15. Ceza Dairesi Esas No: 2017/30247 Karar No: 2021/506 Karar Tarihi: 21.01.2021
Kişinin içinde bulunduğu zor şartlardan yararlanmak suretiyle dolandırıcılık - Yargıtay 15. Ceza Dairesi 2017/30247 Esas 2021/506 Karar Sayılı İlamı
Özet:
Sanık telefonla mağduru arayarak, özürlü çocuğu varsa maaşının kesileceğini ve kendisinin özürlüler için toplantıda olduğunu belirterek posta hesabına 500 TL yatırması durumunda çocuğunun maaşının kesilmeyeceğini söyleyip, mağdurdan bu şekilde para almıştır. Mahkeme, sanığın işlediği suçun nitelikli dolandırıcılık suçu olduğunu ancak mağdurun zor şartlardan yararlanıldığına dair somut bir kanıtın olmadığını belirtmiştir. Bu nedenle, uzlaştırma kapsamında dolandırıcılığın basit haline uyduğu sonucuna varılarak suç vasfı tayininde yanılgıya düşüldüğü ve hükmün bozulmasına karar verilmiştir. Kanun maddeleri ise şöyledir: TCK'nın 158/1-b, 52, 53, 58; 6763 sayılı Kanun'un 34. maddesi ile değişik 5271 sayılı CMK'nın 253. ve 254. maddeleri.

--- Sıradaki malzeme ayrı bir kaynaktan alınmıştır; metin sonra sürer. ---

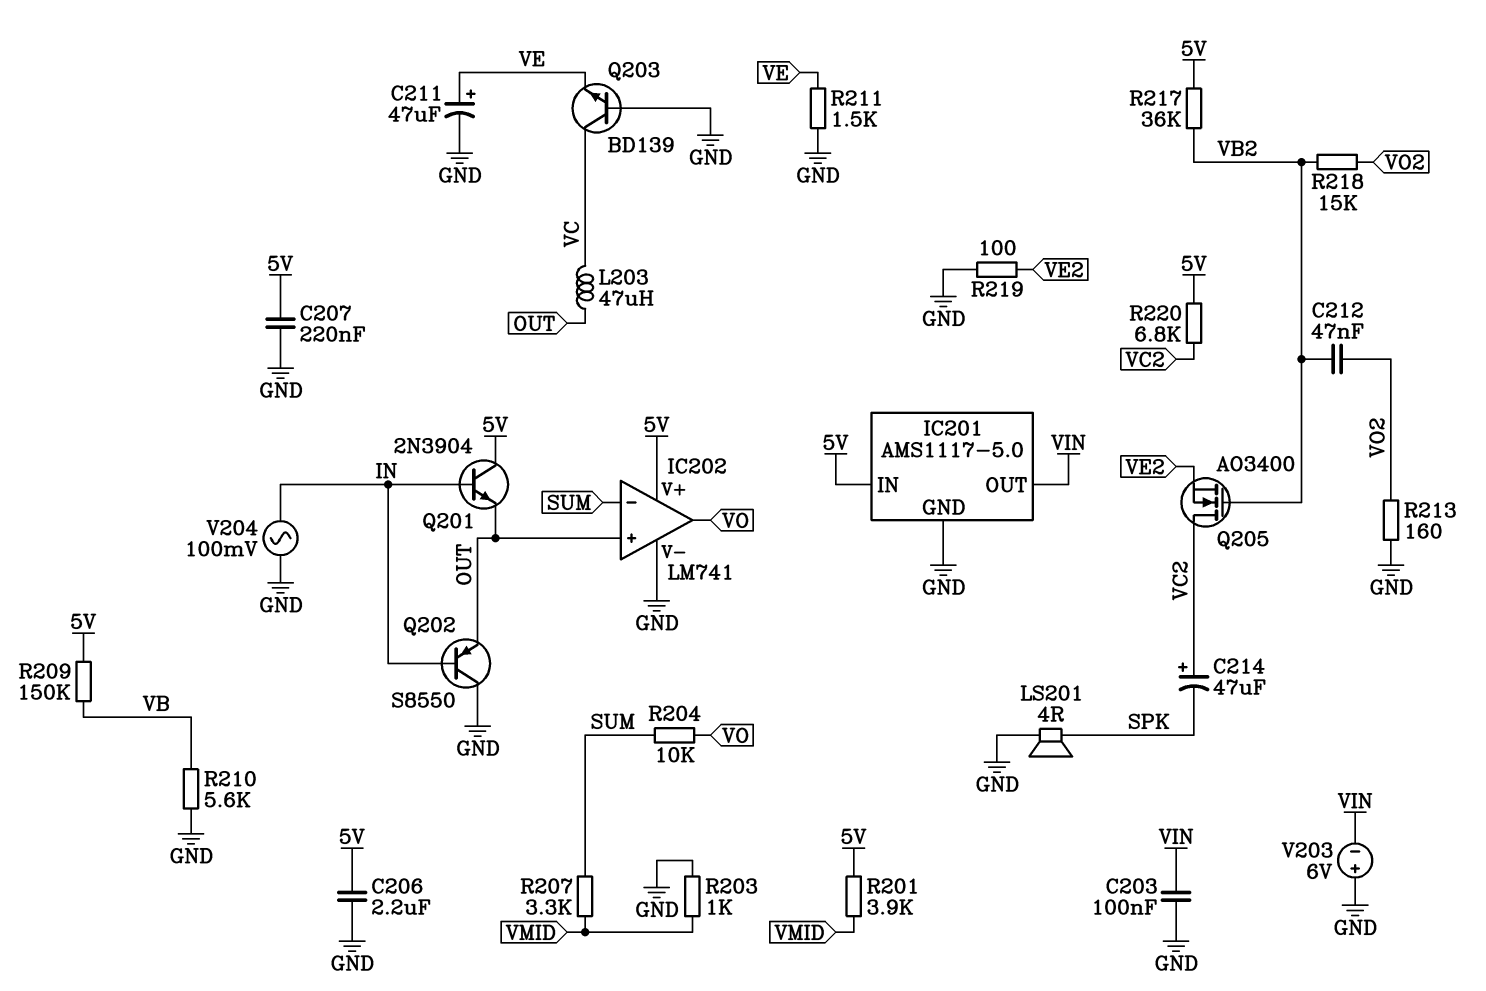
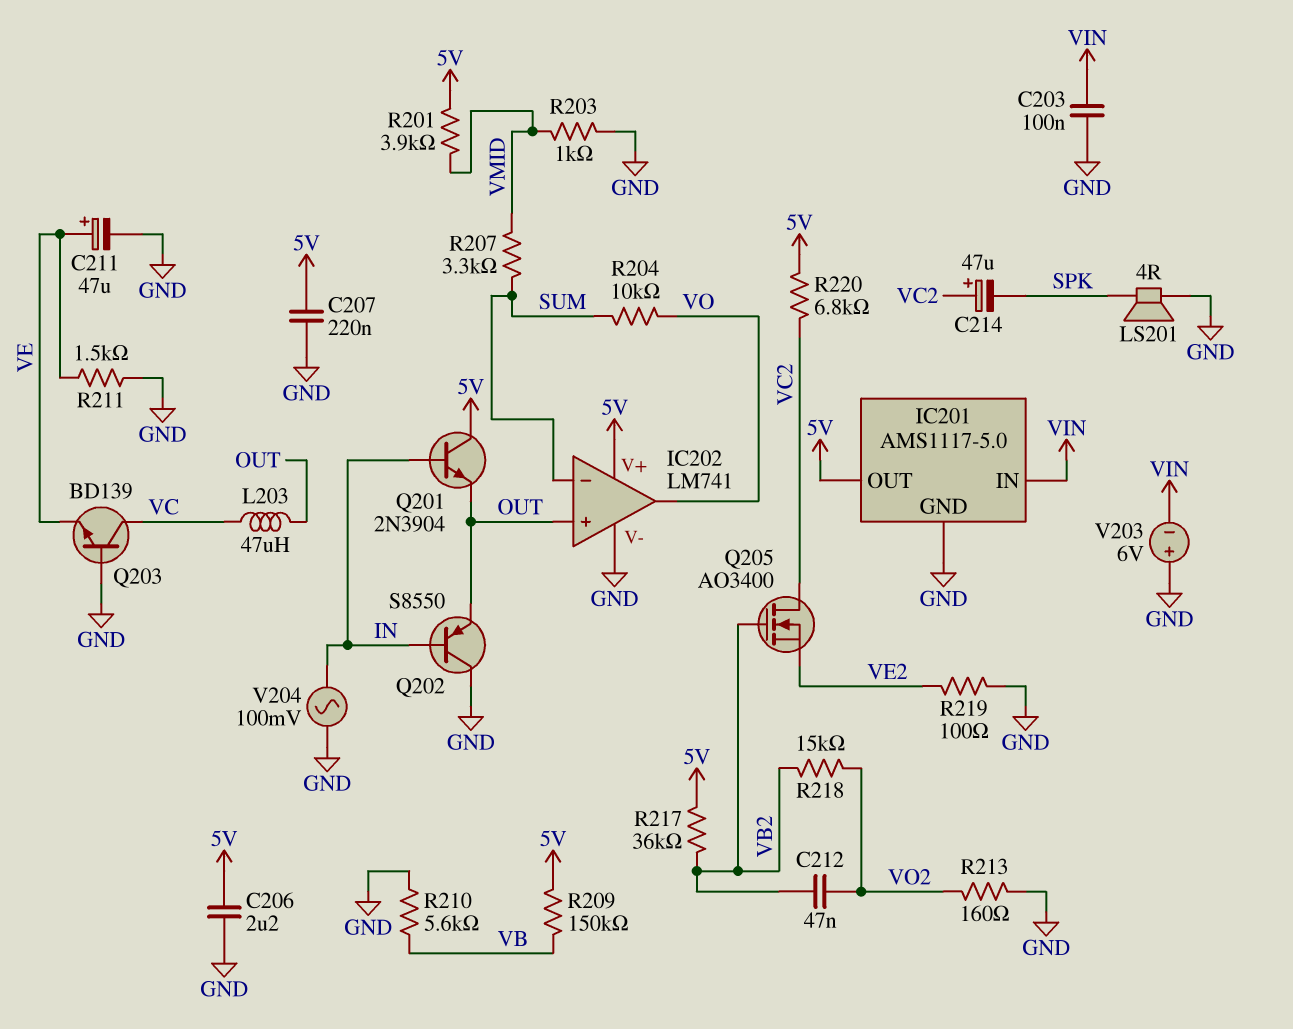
IC201 pin IN: 5V -> VIN
IC201 pin OUT: VIN -> 5V

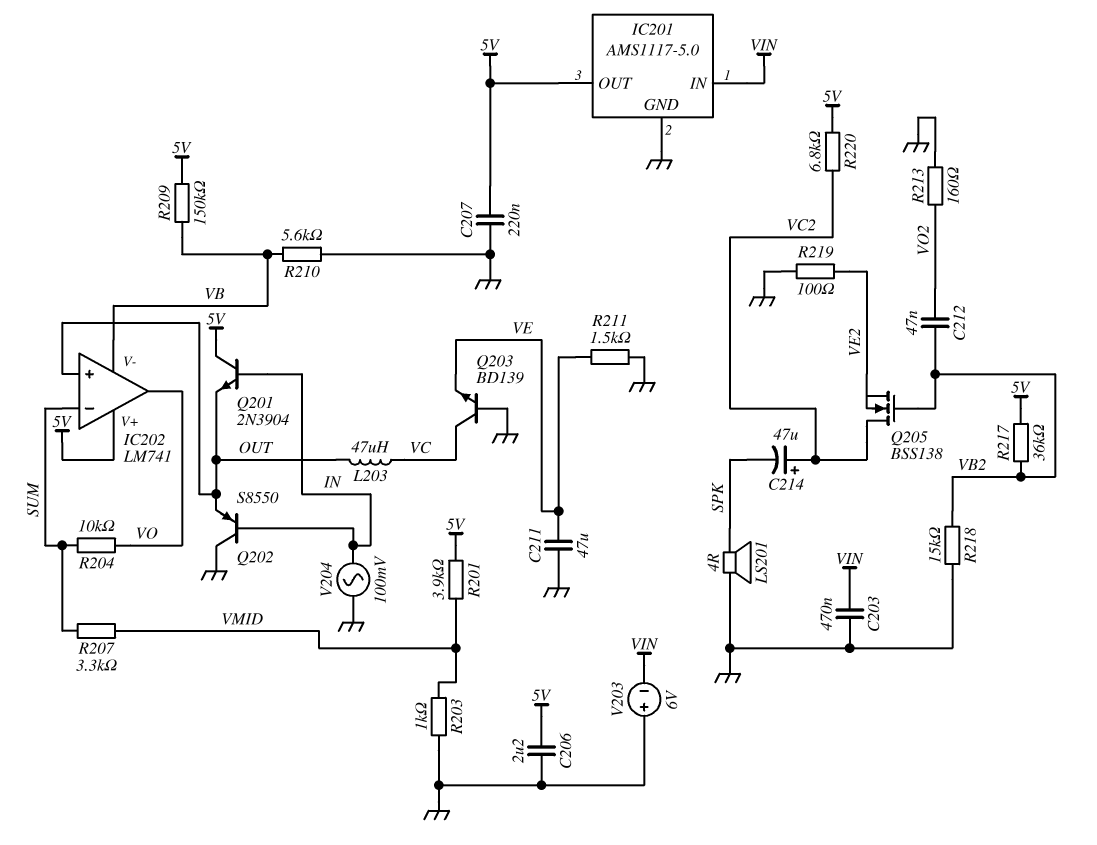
C203: 100nF (GND, VIN) -> 470nF (GND, VIN)
C211: 47uF (plus VE, minus GND) -> 47uF (GND, VE)
IC202 pin V-: GND -> VB
Q205: NMOS AO3400 (G VB2, D VC2, S VE2) -> NMOS BSS138 (G VB2, D VC2, S VE2)
R218: 15k (VB2, VO2) -> 15k (GND, VB2)

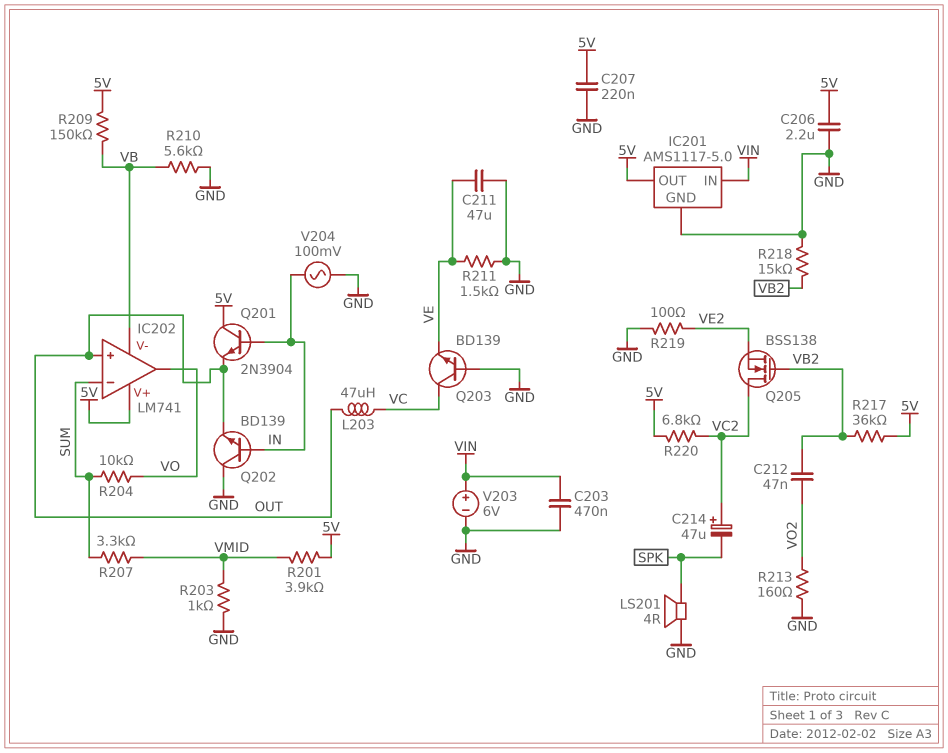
Q202: PNP S8550 (B IN, C GND, E OUT) -> NPN BD139 (B IN, C GND, E OUT)
V203: 6V (plus GND, minus VIN) -> 6V (plus VIN, minus GND)

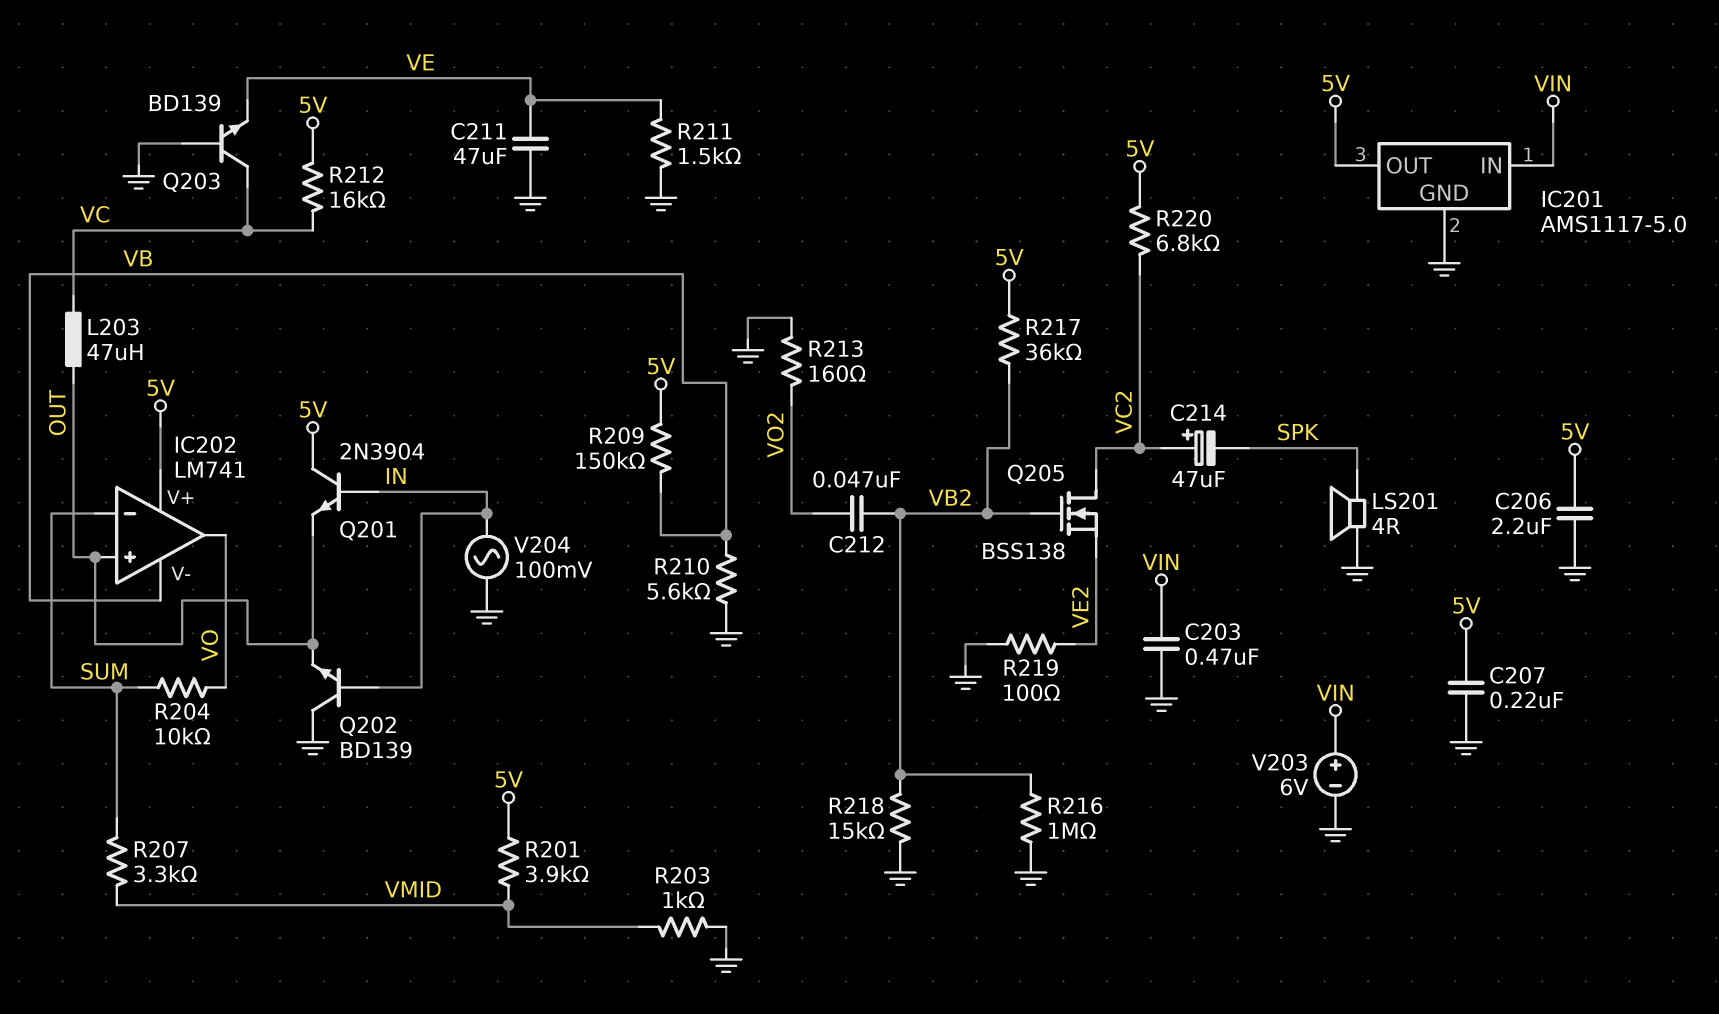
R212: none -> 16k (5V, VC)
R216: none -> 1M (GND, VB2)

15. Ceza Dairesi 2017/30247 E. , 2021/506 K.
"İçtihat Metni"
MAHKEMESİ :Ağır Ceza Mahkemesi SUÇ : Kişinin içinde bulunduğu zor şartlardan yararlanmak suretiyle dolandırıcılık HÜKÜM : TCK.nın 158/1-b, 52, 53, 58. maddeleri gereğince mahkumiyet
Kişinin içinde bulunduğu zor şartlardan yararlanmak suretiyle dolandırıcılık suçundan sanığın mahkumiyetine ilişkin hüküm sanık müdafi tarafından temyiz edilmekle, dosya incelenerek gereği düşünüldü; Sanığın, müştekiyi telefonla aradığı, müştekinin Türkçe bilmemesi sebebiyle telefonu yanında bulunan tanık ...."a verdiği, sanığın müştekinin özürlü çocuğu olup olmadığını sorduktan sonra, Ankara"da özürlüler için toplantı olduğunu, özürlülük maaşı alanların maaşlarının kesileceğini, kendisinin Ankara"da olduğunu, eğer posta hesabına 500 TL yatırırsa kendisinin halledeceğini ve çocuğunu özürlü maaşının kesilmeyeceğini söylediği,, müştekinin postaneye giderek sanığın adına açılmış bulunan posta hesabına 500 TL para gönderdiği, sanığın parayı çektiği, bu suretle sanığın üzerine atılı dolandırıcılık suçunu işlediği iddia edilen olayda; TCK"nın 158/1-b maddesindeki nitelikli dolandırıcılık suçunun gerçekleşebilmesi için sanığın, mağdurun "içinde bulunduğu tehlikeli veya zor şartlardan" yararlanmak suretiyle haksız bir yarar elde etmesinin gerekeceği, somut olayda ise; müştekinin Türkçe bilmemesi üzerine yanında tanık .... varken sanıkla konuştuğu ve hiç bir araştırma yapmadan parayı postaneden gönderdiği, daha sonra şüphelenerek durumu araştırdığında dolandırıldığını anladığı, yaptığı şahsi araştırmasına göre elde ettiği bilgilerden ulaştığı sonuç itibariyle "içinde bulunduğu durum" gerçek ve yakın anlamda "tehlikeli veya zor şartlar" kapsamında kabul edilebilecek nitelikte olmayıp, sanığın eyleminin hükümden sonra ve 02.12.2016 tarih ve 29906 sayılı Resmi Gazete’de yayımlanarak aynı tarihte yürürlüğe giren 6763 sayılı Kanun’un 34. maddesi ile değişik 5271 sayılı CMK"nın 253. ve 254. maddeleri gereğince uzlaştırma kapsamında dolandırıcılığın basit haline uyduğu gözetilmeden, suç vasfının tayininde yanılgıya düşülmesi, Bozmayı gerektirmiş, sanık müdafiinin temyiz itirazları bu itibarla yerinde görülmüş olduğundan hükmün bu sebepten dolayı 5320 sayılı Kanunun 8/1. maddesi gereğince uygulanması gereken 1412 sayılı CMUK’nın 321. maddesi uyarınca BOZULMASINA, 21/01/2021 tarihinde oybirliğiyle karar verildi.